Figure 4.

Receptor distribution following stimulation. Panels (A–D) are focal plane confocal images of z-series (scale bars 10 µm) and panels (E–H) are representative 3D maximum intensity projection of N-SIM super resolution images (scale bars 5 µm) of RBL cells expressing FcγRIIa1–EGFP or FcγRIIa3–EGFP (green). Cells were untreated (no addition/NA) [panels (A,C,E,G)] or stimulated with mAb 8.2 (30 µg/mL) for 5 min at 37°C [panels (B,D,F,H)]. The plasma membrane was stained using wheat germ agglutinin (WGA) AlexaFluor-633 (red) and the nucleus stained using Hoechst 33258 (blue).
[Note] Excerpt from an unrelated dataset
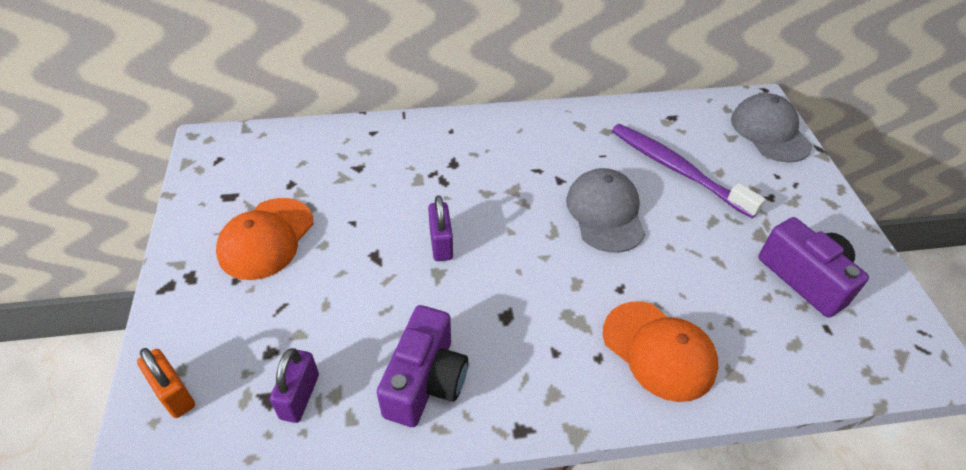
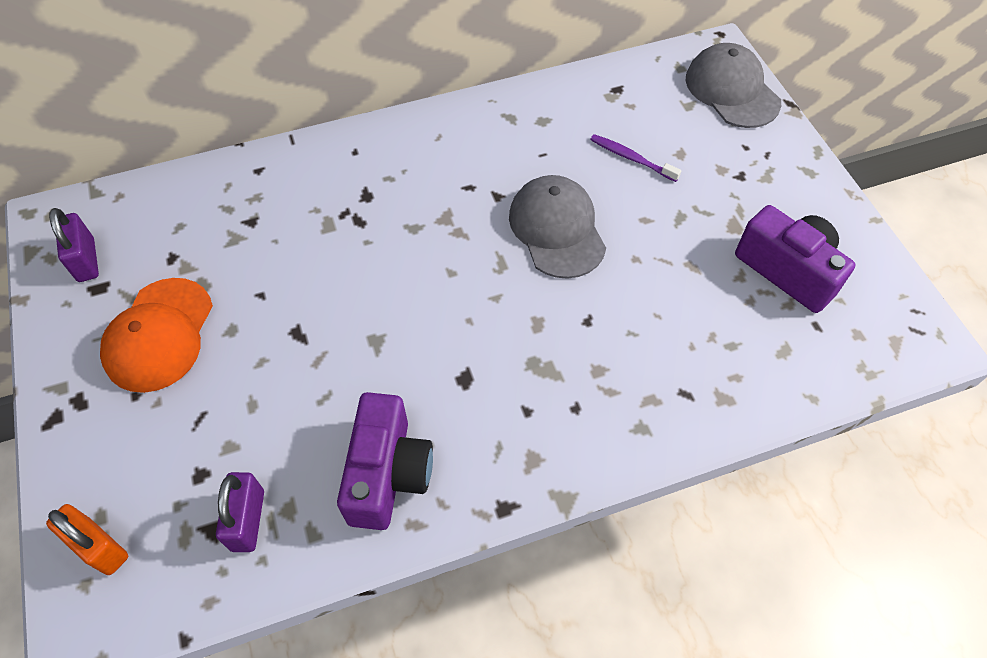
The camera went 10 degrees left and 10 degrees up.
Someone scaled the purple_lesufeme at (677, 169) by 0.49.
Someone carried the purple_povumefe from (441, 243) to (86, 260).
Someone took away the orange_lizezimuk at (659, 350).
Cells were imaged in PBS at room temperature using a Nikon A1 + -SI laser scanning confocal or N-SIM microscope and analyzed using the open source Java application ImageJ (see Materials and Methods). Panel (I) shows Pearson’s correlation coefficient (r) calculated for FcγR and WGA colocalization and normalized for resting state (NA) to represent the fold change in membrane and receptor colocalization (n = 3, 10 z-stacks per experiment). Panel (J) shows proportion of cells displaying cap or punctate membrane structures determined by blind-counting 100 cells prior to addition (NA) or following 5 min stimulation with mAb 8.2 (mean ± SEM, n = 3, 100 cells counted per experiment). Receptor distribution was defined as U = uniform, C = condensed caps, P = punctate morphology (defined in Figure S2 in Supplementary Material). Panel (K) Linescan, profiles across membrane segments from stimulated cells as in (panel F and G above). Linescan shown by white line in (left) panels and the corresponding intensity profiles of FcγR (green) and plasma membrane (red) (right).